Thankfully I didn’t face being a carer until I was nearly fifty after my father-in-law died and my mother-in-law came to live with us. Make no mistake about it, we wouldn’t have it any other way.

And though my husband insisted that we hire a carer to provide support, I took care of her primarily, night and day, and since then have been coined the most qualified unqualified nurse for miles around, looking after my mother until she died, with the help of siblings and a care team, and now I’m definitely one of the key carers in my father’s corner.
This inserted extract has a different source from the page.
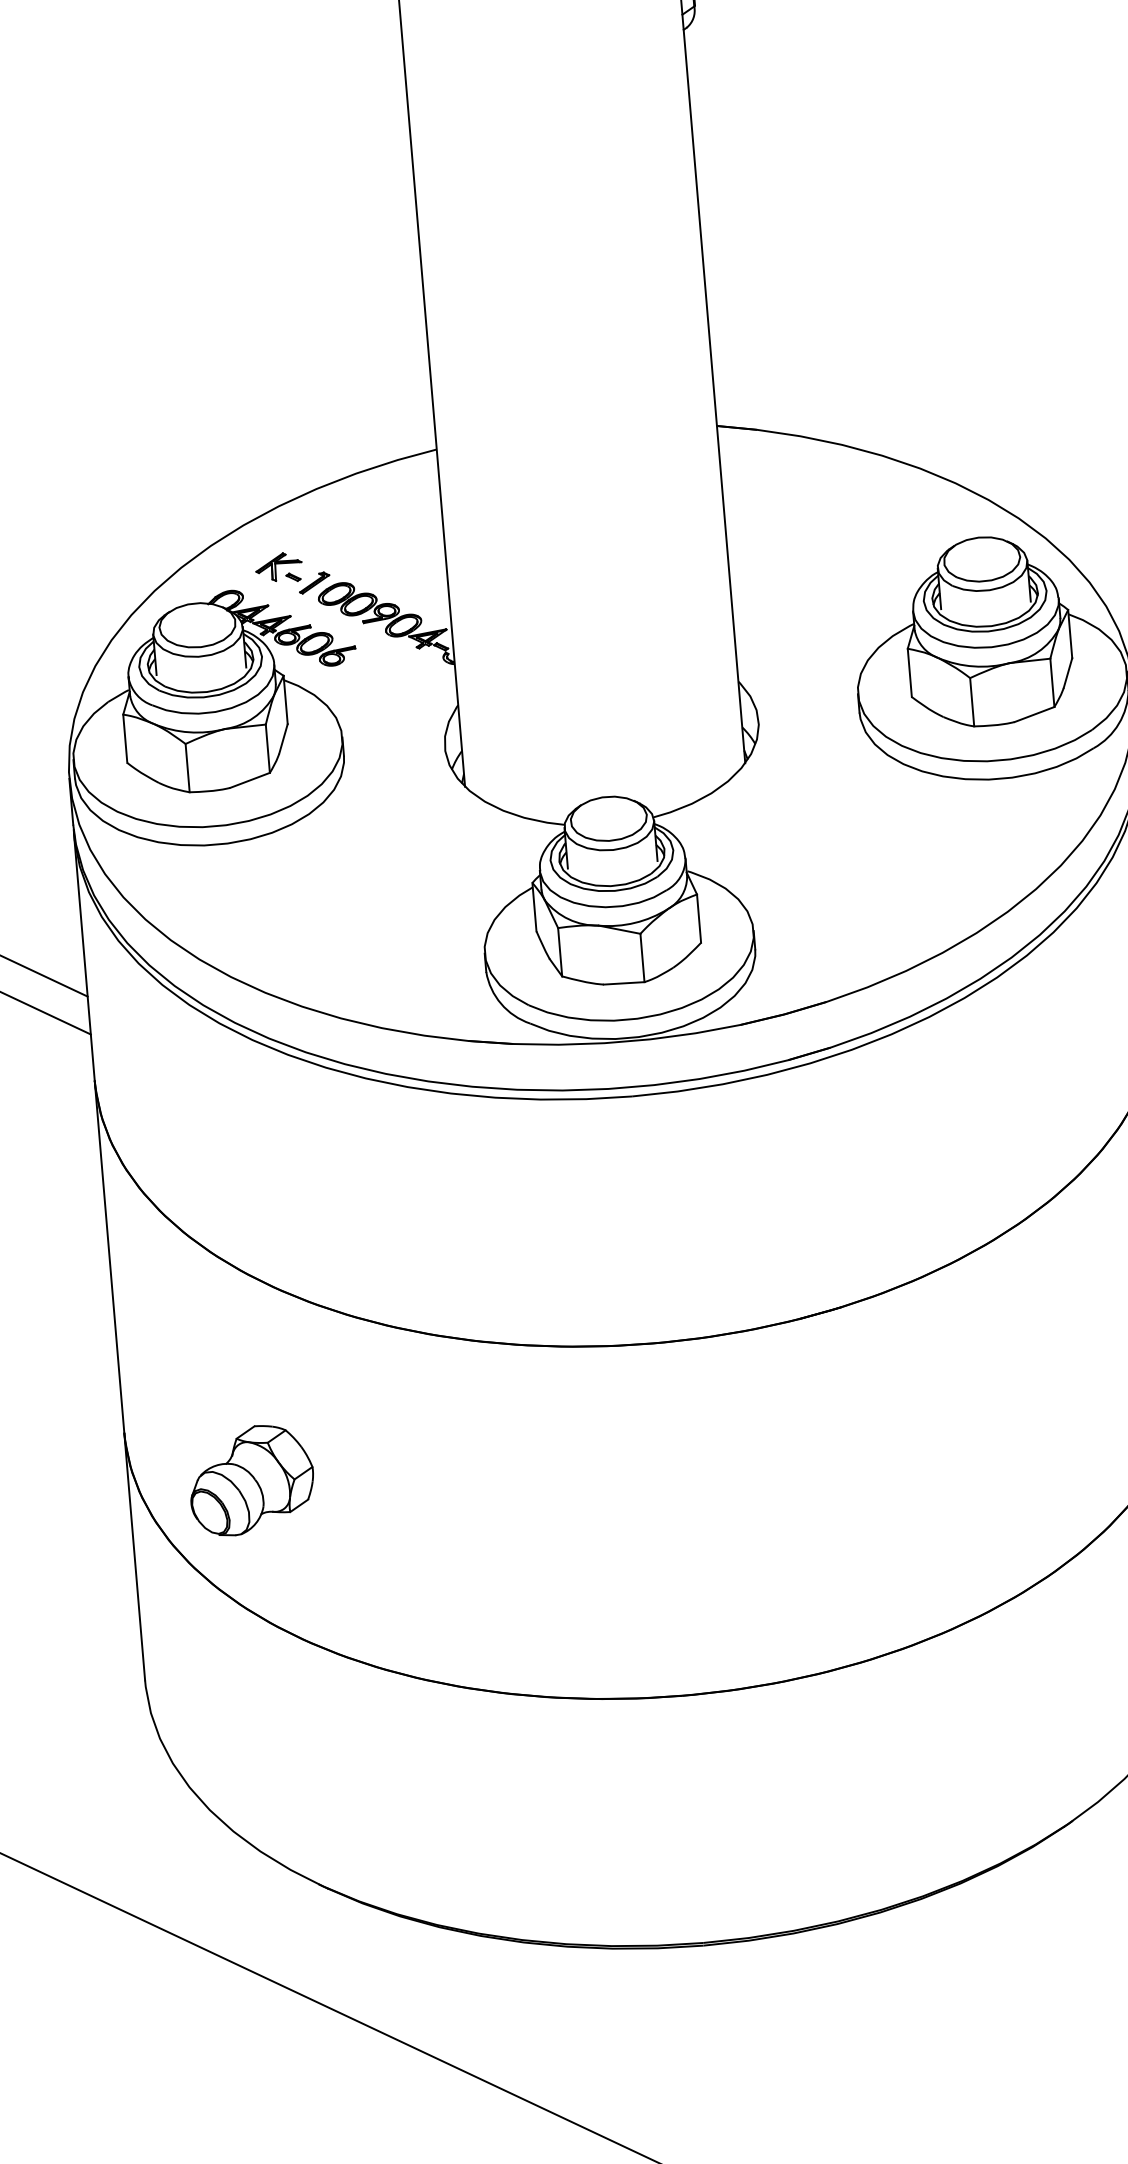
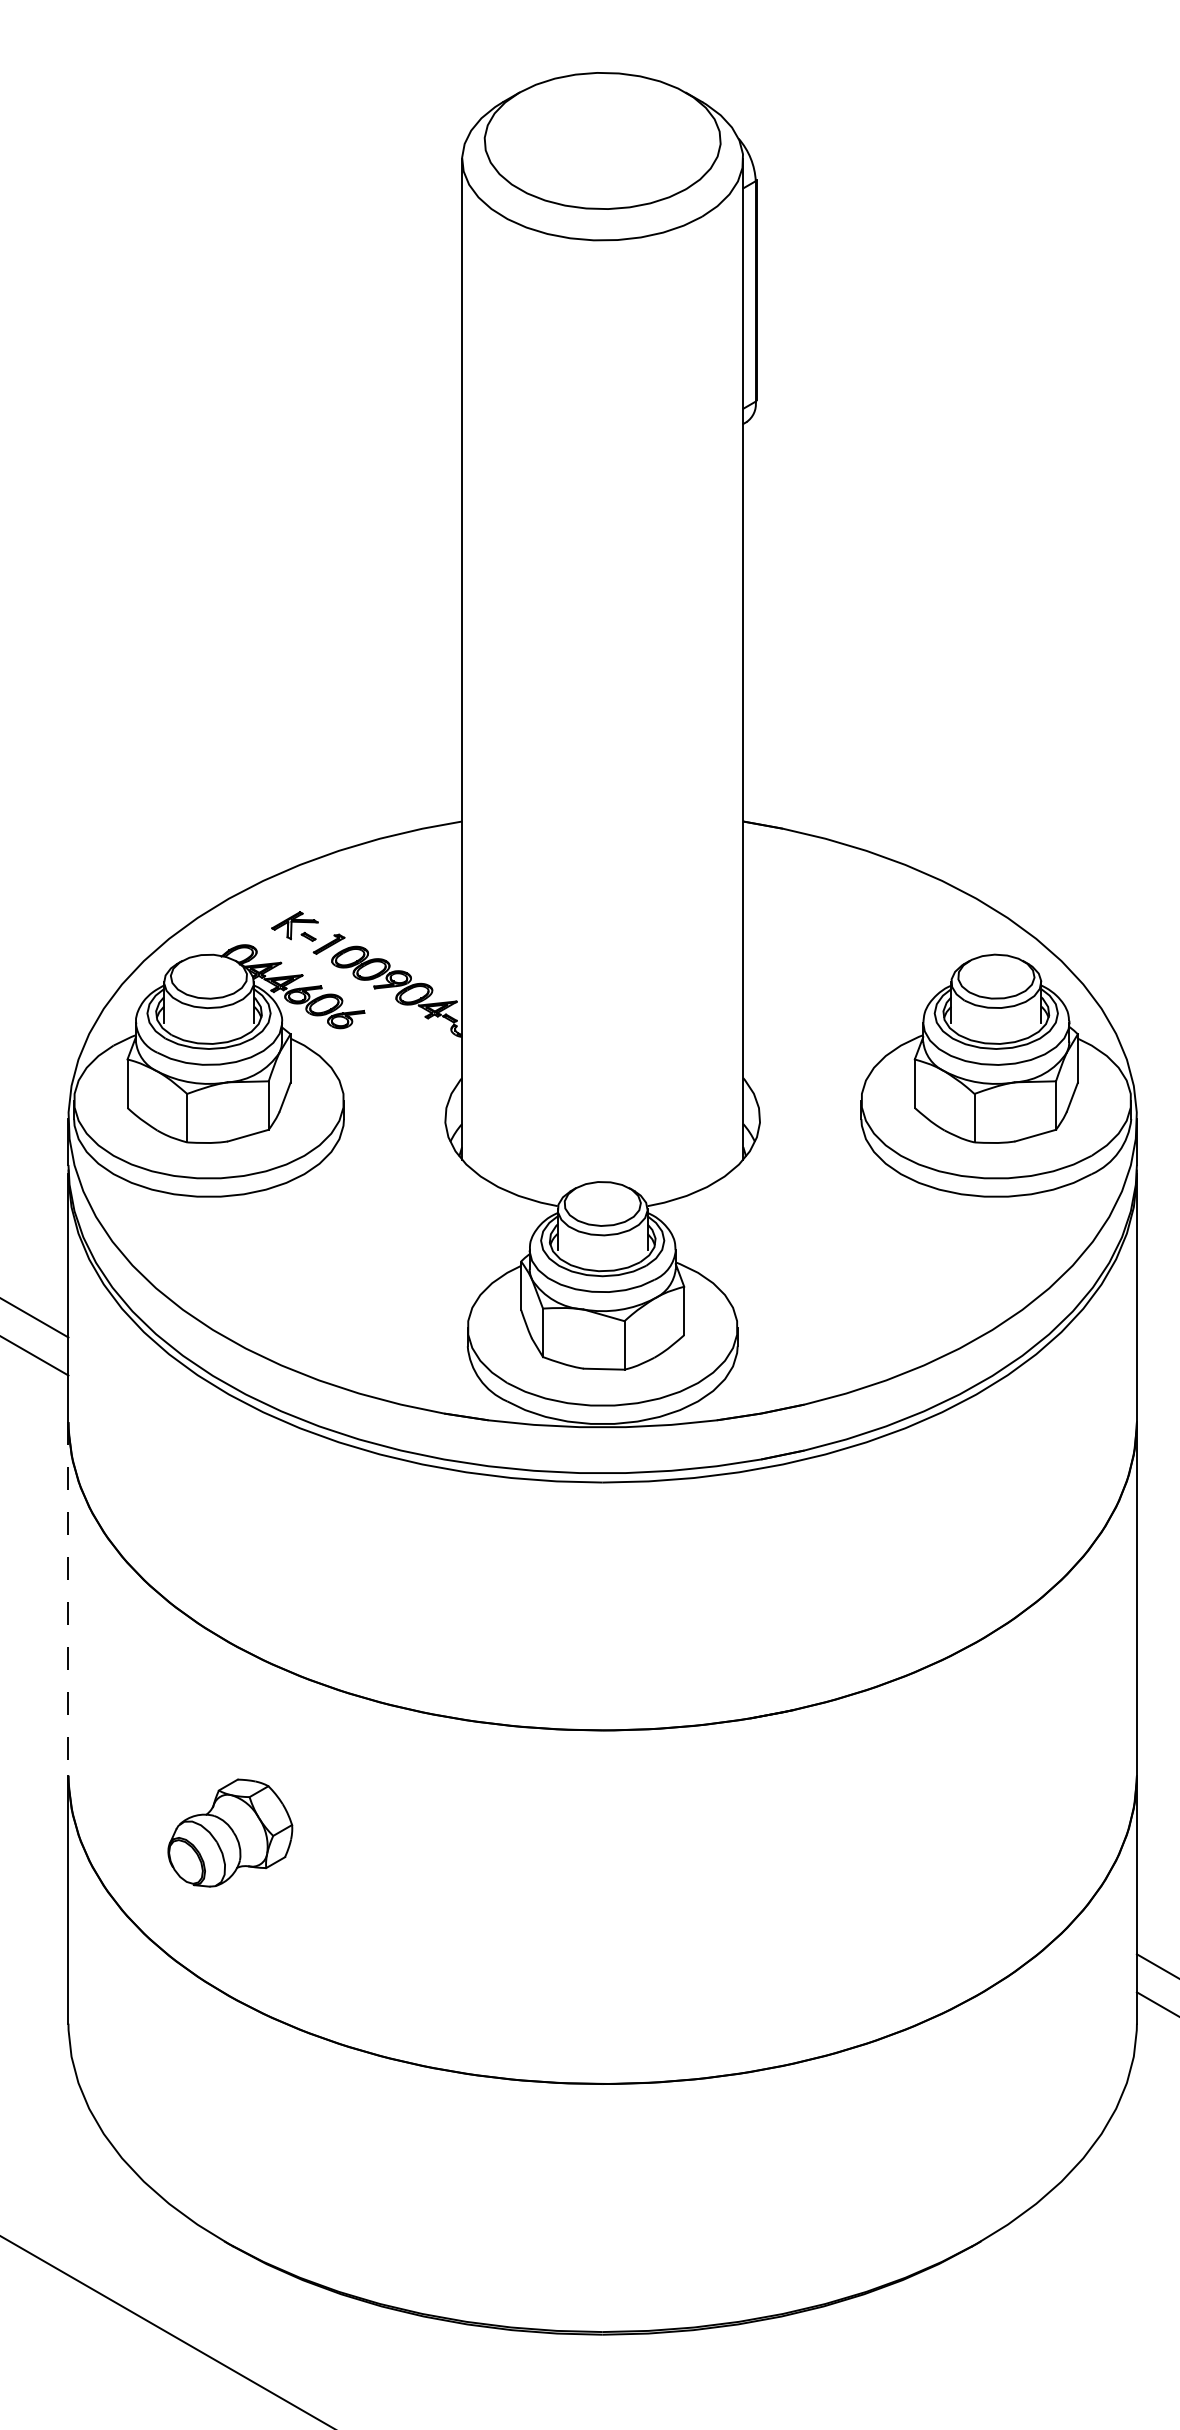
line: (109, 1256) -> (68, 1598), solid -> dashed
part: (251, 1479) -> (230, 1832), moved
Like young carers, I feel blessed to have the opportunity to care for loved ones.  At times I have found myself doing little else but offering care, whether that is researching an illness as well as healthcare, spearheading communications with family members and care providers, managing special diets from making menus to cooking, cleaning, liaising with medical providers to schedule appointments and sadly starting a fire or two along the way, if you will, to get something done, and snuffing out others that have been unhelpful to the cause.

It’s an exhilarating yet exhausting responsibility to be a carer. On the one hand, I can’t tell you how happy it makes me to help create a better quality of life for my father, to give back to him, to keep him as healthy as possible for as long as possible. On the other, I don’t like talking about the exhaustion; it seems to defeat the purpose.  It feels a bit like moaning.
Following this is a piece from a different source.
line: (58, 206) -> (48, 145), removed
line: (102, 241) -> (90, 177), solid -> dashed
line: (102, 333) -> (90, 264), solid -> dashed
But here is the thing, it is crucial to mental well-being to take care of one’s self, even while caring for others. Make no mistake about it: I am not offering a green light for complaining and having a gripe session about all you do and so on. But what I am saying is don’t forget to put on your own oxygen mask  first! Without it, you cannot care for another.

In all of my care responsibilities over the years, this has been key to avoiding emotional tiredness, sadness, depression and even anger and frustration. But what does it mean to take care of one’s self while taking care of another?
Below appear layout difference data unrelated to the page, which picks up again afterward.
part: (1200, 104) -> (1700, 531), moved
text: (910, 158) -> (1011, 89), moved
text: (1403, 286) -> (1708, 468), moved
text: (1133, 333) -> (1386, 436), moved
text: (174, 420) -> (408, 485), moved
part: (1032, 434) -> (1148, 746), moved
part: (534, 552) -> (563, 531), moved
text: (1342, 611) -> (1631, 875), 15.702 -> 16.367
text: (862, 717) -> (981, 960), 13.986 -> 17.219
Surely, we are given strength to rise above feeling tired or having needs, if only for a short while. We are not! Many carers find this out the hard way, making full-time care their norm and only fitting in living as and when they can to their own detriment and  risk becoming disgruntled or worse yet, ill. But take a few tips from me; there is a happy medium!

 

  • Shed the guilt. It is dead weight not only for you but also for the person you are assisting. Everyone needs self-care. You don’t need to feel guilty about understanding the importance of self-care.
  • Eat right, otherwise, both mental and physical health are compromised. So, while making a meal for your loved one, make one for you too. Avoid the crisps and soft drinks on the go. And the chocolate, too!
  • Get some sleep and that means more than a wink or two here or there. Sleep is so important to feeling refreshed and to thinking as Nicola Morgan points out in UIO: Your Online Wellbeing Inside Out.
  • Accept help! Sometimes it seems like no one wants to help, but most family members, neighbours and friends can and are willing to do something. They can’t always commit on the level you can, but many people are willing to pick up groceries, come around for a visit, take your loved one to a doctor’s appointment and so on. Also, don’t forget about the charities that offer support to carers.
  • Take a break! This is often called respite care. For me this came with having a carer come in, freeing me up to do other things. For others it has meant giving their loved one an opportunity to do something social perhaps during a day programme or something similar.
  • Live life! Don’t allow the wonderful concept of caring to rid you of living. Being altruistic is a good thing and makes us feel good about life, but if that is all we do, without reference to living, it doesn’t feel altruistic anymore. So remember the space you are in and that caring doesn’t have to be all-consuming. It can be a wondrous experience, creating precious memories and a lasting bond between you and a loved one.

In the meantime, remember taking care of yourself is like putting on your own oxygen mask first in the event of an emergency. It can be the difference in a healthy experience for both you and your loved one.